Vous êtes un véritable activiste, comment cela se traduit-il, notamment à travers le Department of Peace ?
Comme expliqué lors de la cérémonie des Oscars, je pense beaucoup aux questions préoccupantes auxquelles nous faisons face collectivement. Parfois on sent, ou on nous fait sentir, que nous défendons différentes causes, mais moi, je vois des points communs. Que l’on parle d’inégalité entre les genres, de racisme, de droits des personnes LGBTQI, des personnes indigènes ou des animaux, nous parlons de la lutte contre l’injustice, contre la croyance qu’une nation, un peuple, une race, un sexe ou une espèce ait le droit d’en dominer, contrôler, utiliser et exploiter une autre en toute impunité. Je suis en effet très impliqué dans le Department of Peace, une organisation qui s’adresse aux principaux dirigeants politiques afin de stimuler le débat, sensibiliser au bien et aux projets positifs pour rendre le monde plus tolérant.
En quoi cela diffère-t-il d’autres initiatives similaires ?
Tout d’abord, nous avons le sentiment d’avoir une voix et de pouvoir exercer une réelle pression sur ceux qui ont de l’influence. Mais surtout, il s’agit de comprendre ce qu’est réellement un conflit, à savoir que c’est une condition humaine et animale naturelle et inévitable. Aussi naturel que l’amour et le rire. Il faut accepter le conflit, pour ensuite gérer la façon dont il se déroule, puis le résoudre de la bonne manière – c’est-à-dire autrement que par la force et la violence.
Vous êtes un cérébral, c’est un don ou une malédiction ?
C’est définitivement un cadeau. C’est un don d’être capable de théoriser sur l’univers – de regarder le ciel, les formes de vie, de s’intéresser à la science et à ce qui nous entoure, et d’imaginer la réalité de ce que nous sommes vraiment. Est-ce réel ? Tout cela est-il une simulation ? C’est aussi être conscient de ce qui nous entoure. Nous sommes de plus en plus déconnectés de la nature et nombre d’entre nous sont coupables d’une vision égocentrique du monde. Nous déambulons dans la Nature et pillons ses ressources. Je pense que nous avons peur du changement personnel car nous imaginons que nous devons sacrifier ou abandonner quelque chose. Mais les êtres humains, au mieux de leur capacité, sont si inventifs, créatifs et ingénieux. Je pense que lorsque nous utilisons l’amour et la compassion comme principes directeurs, nous pouvons créer, développer et mettre en œuvre des systèmes de changement qui sont bénéfiques à tous les êtres et à notre planète.

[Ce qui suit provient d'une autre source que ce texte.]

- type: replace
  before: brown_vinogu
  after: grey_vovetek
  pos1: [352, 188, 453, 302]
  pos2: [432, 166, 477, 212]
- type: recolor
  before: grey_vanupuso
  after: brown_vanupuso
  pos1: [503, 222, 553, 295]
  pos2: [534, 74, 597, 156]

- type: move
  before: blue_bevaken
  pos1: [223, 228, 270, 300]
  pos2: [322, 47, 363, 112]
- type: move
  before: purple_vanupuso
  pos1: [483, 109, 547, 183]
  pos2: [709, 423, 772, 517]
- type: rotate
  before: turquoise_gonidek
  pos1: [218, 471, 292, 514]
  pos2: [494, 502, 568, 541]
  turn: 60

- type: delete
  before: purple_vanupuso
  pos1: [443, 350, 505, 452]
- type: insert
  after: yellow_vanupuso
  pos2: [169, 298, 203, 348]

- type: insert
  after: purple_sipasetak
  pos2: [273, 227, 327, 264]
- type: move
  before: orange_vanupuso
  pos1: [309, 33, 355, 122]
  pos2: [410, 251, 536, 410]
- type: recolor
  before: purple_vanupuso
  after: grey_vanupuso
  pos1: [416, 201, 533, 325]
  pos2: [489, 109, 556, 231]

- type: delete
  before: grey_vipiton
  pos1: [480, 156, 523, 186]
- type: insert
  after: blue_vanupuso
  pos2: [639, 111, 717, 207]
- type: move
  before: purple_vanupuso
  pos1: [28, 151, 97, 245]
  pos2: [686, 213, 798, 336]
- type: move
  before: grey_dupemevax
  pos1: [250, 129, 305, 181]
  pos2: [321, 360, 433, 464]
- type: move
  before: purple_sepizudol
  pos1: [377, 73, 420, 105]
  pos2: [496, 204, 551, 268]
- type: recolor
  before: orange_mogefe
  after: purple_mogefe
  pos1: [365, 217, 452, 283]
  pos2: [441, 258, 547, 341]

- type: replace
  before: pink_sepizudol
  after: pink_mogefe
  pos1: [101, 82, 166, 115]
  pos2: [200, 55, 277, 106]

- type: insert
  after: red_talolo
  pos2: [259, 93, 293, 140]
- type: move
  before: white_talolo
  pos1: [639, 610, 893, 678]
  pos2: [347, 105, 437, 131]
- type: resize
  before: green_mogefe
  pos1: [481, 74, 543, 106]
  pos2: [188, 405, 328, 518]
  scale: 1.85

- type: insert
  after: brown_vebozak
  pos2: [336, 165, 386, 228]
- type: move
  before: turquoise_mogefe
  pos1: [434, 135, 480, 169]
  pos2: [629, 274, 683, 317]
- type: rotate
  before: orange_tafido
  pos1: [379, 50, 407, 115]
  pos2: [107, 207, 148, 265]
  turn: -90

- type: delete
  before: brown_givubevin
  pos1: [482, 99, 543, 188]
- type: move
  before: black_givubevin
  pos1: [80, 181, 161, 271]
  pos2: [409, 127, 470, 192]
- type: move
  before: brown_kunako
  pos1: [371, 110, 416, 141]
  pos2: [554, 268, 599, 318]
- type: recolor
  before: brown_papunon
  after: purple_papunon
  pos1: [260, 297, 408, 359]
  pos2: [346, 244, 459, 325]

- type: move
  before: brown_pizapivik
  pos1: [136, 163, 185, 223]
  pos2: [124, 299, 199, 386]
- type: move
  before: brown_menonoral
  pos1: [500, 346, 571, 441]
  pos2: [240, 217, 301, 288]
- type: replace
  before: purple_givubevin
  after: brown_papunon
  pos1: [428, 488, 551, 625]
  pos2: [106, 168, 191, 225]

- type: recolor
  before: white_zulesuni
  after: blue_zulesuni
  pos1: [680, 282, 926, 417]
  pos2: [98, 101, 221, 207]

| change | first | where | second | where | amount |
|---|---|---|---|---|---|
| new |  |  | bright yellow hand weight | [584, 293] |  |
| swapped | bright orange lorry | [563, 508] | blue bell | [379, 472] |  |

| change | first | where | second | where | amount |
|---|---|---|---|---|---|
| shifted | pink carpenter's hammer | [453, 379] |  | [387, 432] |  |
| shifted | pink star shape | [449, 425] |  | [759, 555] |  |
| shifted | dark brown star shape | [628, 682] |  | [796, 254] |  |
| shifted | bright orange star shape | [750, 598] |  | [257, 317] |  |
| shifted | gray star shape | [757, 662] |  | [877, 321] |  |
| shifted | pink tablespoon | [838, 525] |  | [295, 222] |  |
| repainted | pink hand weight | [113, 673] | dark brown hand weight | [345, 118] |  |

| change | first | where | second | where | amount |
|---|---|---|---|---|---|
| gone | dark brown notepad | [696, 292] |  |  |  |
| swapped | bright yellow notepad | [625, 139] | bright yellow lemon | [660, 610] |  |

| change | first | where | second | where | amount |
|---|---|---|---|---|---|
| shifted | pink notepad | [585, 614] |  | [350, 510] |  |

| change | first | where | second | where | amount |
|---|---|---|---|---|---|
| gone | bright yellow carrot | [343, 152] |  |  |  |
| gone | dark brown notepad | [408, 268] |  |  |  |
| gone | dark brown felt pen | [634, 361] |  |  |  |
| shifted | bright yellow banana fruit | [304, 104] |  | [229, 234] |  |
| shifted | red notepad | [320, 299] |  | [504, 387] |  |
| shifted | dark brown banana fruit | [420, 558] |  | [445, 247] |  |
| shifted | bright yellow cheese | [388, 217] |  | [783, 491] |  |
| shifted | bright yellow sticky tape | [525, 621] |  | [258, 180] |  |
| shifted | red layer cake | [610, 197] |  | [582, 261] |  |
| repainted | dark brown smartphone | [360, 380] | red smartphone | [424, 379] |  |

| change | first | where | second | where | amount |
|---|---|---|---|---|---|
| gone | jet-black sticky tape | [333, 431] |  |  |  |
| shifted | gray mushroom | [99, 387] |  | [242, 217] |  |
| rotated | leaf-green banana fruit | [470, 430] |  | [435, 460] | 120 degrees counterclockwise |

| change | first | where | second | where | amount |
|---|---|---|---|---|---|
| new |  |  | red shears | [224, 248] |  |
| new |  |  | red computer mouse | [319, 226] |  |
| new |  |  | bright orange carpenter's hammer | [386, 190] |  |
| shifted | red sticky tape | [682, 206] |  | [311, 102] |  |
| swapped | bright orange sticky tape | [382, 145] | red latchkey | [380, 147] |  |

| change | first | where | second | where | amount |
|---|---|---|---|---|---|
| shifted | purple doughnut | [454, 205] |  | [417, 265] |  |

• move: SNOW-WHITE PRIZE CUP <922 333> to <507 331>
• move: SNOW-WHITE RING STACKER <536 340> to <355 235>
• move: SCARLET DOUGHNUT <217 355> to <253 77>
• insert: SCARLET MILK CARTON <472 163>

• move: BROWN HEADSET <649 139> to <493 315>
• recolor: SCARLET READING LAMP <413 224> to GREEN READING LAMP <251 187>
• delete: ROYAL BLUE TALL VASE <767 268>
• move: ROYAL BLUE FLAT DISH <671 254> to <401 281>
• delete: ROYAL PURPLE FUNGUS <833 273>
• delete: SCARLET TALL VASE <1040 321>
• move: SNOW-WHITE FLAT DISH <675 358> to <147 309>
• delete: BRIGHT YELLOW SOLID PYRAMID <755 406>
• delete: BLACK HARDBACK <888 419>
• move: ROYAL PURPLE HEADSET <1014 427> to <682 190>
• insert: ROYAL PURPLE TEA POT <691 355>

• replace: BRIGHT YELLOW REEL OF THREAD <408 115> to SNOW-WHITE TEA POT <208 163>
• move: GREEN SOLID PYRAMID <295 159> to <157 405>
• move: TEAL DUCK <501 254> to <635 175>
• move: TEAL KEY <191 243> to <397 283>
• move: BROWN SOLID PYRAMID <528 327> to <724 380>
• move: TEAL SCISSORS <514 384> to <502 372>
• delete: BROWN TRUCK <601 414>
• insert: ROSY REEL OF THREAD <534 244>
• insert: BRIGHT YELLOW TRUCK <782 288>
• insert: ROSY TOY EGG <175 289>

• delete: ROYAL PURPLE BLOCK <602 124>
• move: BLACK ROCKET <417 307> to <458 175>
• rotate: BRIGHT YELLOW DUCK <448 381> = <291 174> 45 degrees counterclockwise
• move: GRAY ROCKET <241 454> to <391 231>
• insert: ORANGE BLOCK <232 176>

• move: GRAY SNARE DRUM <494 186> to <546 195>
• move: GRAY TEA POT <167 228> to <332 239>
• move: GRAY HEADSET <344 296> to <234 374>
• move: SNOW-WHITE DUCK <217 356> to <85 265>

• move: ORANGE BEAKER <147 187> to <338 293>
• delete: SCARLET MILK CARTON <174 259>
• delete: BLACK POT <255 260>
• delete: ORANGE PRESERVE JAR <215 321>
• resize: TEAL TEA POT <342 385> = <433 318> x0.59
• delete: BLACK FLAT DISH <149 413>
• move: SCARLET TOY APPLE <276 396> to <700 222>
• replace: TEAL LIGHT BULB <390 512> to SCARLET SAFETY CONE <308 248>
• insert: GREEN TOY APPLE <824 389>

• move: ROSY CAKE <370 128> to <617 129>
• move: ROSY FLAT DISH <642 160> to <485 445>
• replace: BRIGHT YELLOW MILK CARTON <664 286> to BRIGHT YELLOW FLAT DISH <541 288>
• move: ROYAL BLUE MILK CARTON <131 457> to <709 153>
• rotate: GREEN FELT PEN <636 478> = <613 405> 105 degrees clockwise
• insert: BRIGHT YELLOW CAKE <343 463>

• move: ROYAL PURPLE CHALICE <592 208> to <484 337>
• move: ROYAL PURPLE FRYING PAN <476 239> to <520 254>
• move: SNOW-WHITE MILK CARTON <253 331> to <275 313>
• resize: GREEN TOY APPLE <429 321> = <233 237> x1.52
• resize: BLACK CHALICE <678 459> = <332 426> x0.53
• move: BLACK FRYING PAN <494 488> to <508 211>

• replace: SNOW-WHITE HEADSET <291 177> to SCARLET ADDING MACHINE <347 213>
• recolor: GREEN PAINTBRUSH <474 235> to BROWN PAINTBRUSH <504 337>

Comment avez-vous vécu votre expérience Joker ?
Le Joker du film se dévoile autrement, c’était une nouveauté pour tout le monde, mais le concept est dans ma tête depuis une décennie – c’est le temps qu’il m’a fallu pour venir à bout du projet. L’expérience de ce film est bien plus importante que les deux heures de cinéma qu’il représente finalement – pour moi, c’étaient les réunions, les retards, le doute, le soulagement. Contrairement à d’autres films dans lesquels j’ai simplement joué un rôle, Joker a été une véritable expérience qui m’a conduit au plus profond de moi-même, dans des recoins émotionnels difficiles à atteindre. Donc, sur ce coup-là, je dois dire que je m’accorde du crédit [rires].
Est-ce que jouer la comédie devient plus facile avec l’âge ?
Non, pas plus facile. Il faut se renouveler sans cesse, pousser les idées et l’exécution pour que les spectateurs ne se lassent pas. Devenir insignifiant ou ennuyeux est la pire crainte des acteurs. C’est en partie pour cela que l’on se lance dans des projets comme I’m Still Here – un film très éloigné de la réalité et une expérience que j’étais ravi de faire – mais qui montrait aussi que j’étais prêt au mélange des genres.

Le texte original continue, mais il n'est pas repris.